Greetings from Vienna, Austria. This week I have the opportunity to attend the European Petrochemical Association’s annual conference. One of the sessions I attended was “When and Why Do Children Make STEM Career Choices?” I was curious to get a European perspective on the issues and opportunities they face in encouraging children to pursue a career in science, technology, engineering and mathematics (STEM). Do they face the same hurdles that we do in the U.S.? The short answer is “yes.”

According to one of the session speakers, Joy Parvin – Director of the Chemical Industry Education Centre (CIEC) at the University of York, research shows that, as young as nine years old, over half of the individuals polled by CIEC had a firm idea about their future occupation. 28% said they would study and work in science in the future. However, responses in the poll and analysis of existing examinations data, suggested that a large number of students who could potentially follow a science-related career are rejecting this option by the time they reach the age of 16. Many students do not have a good sense of what is involved in science-related jobs. Thankfully CIEC works with the chemical industry in the UK on conducting effective site visits for kids and ambassador visits for schools. When polled, 70% of the kids remembered the site visits five years after, and pupils who remembered the visit were two times more likely to want to work in the industry. That type of impact is impressive and stresses the importance of showing students what the industry is about.

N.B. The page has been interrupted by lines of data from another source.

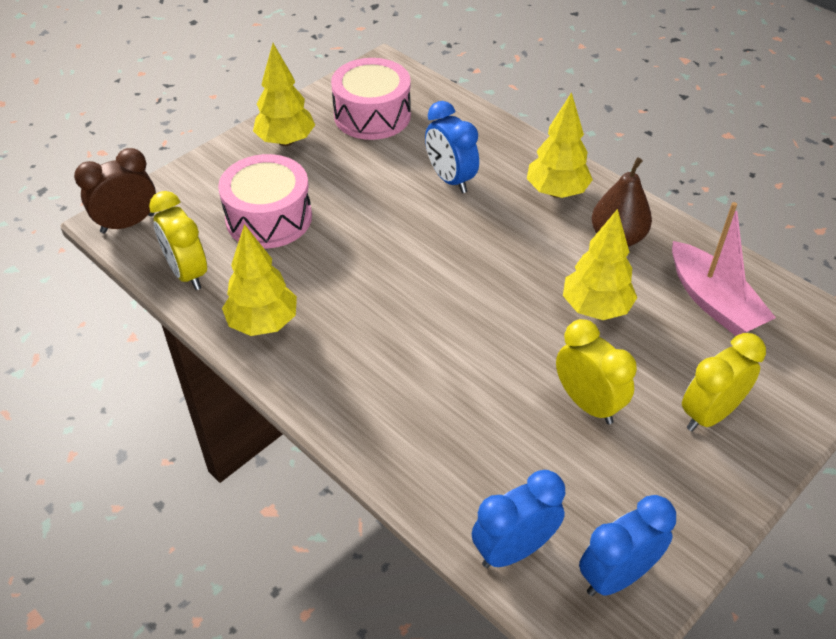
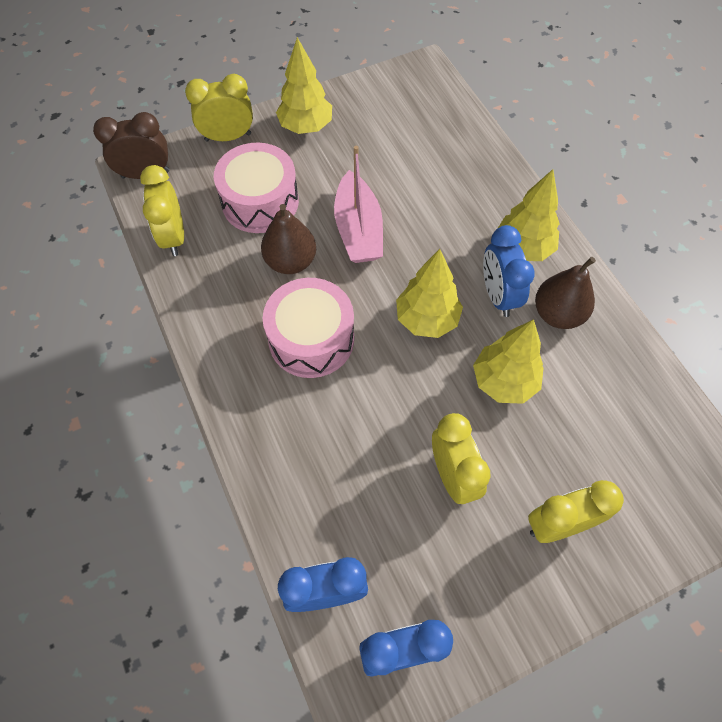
camera: 20 degrees right, 15 degrees up
(205, 169) = (228, 137): none -> yellow clock
(263, 323) = (214, 305): yellow tree -> yellow tree (427, 319)
(328, 262) = (290, 261): none -> brown pear
(372, 115) = (391, 119): pink drum -> pink drum (311, 339)
(450, 179) = (432, 207): blue clock -> blue clock (498, 295)
(713, 301) = (617, 410): pink boat -> pink boat (358, 229)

The challenge therefore is to engage and inspire these students so that STEM becomes a viable choice that they consider. One of the session’s industry participants, Borealis, discussed various initiatives with their local schools to introduce children to STEM education. In addition to sponsoring several schools and supplying new lab equipment, two programs caught my attention. The first was a summer program for students interested in chemistry. The students get to attend a multitude of sessions at a university in Austria and also participate in a four week program working directly at the company. Another initiative called “Power Girls” is geared towards middle school girls interested in chemistry. The Power Girls program, supported by a number of petrochemical companies in Europe, is a great opportunity for young women to immerse themselves in the world of chemistry by working directly with industry. It provides hands on experience which can make a lasting impression.

Here in the U.S. we are seeing more AFPM members stepping up to address the STEM challenge. ExxonMobil, Phillips 66, Tesoro, Dow (and the list goes on) realize that revitalizing STEM education and increasing the number of students who choose STEM majors and careers is imperative for the future of the fuel and petrochemical industry. STEM literacy opens doors to employment in every industry, sector, and profession, not just in traditional STEM fields – from entry-level jobs which may require a certificate or associates’ degree to jobs in the C-Suite.

As an unabashedly biased engineer (who thinks math and science are the best), we need to do more to encourage kids to consider a STEM path. In the U.S. we need to change the equation so kids can take advantage of the great opportunities which STEM can provide.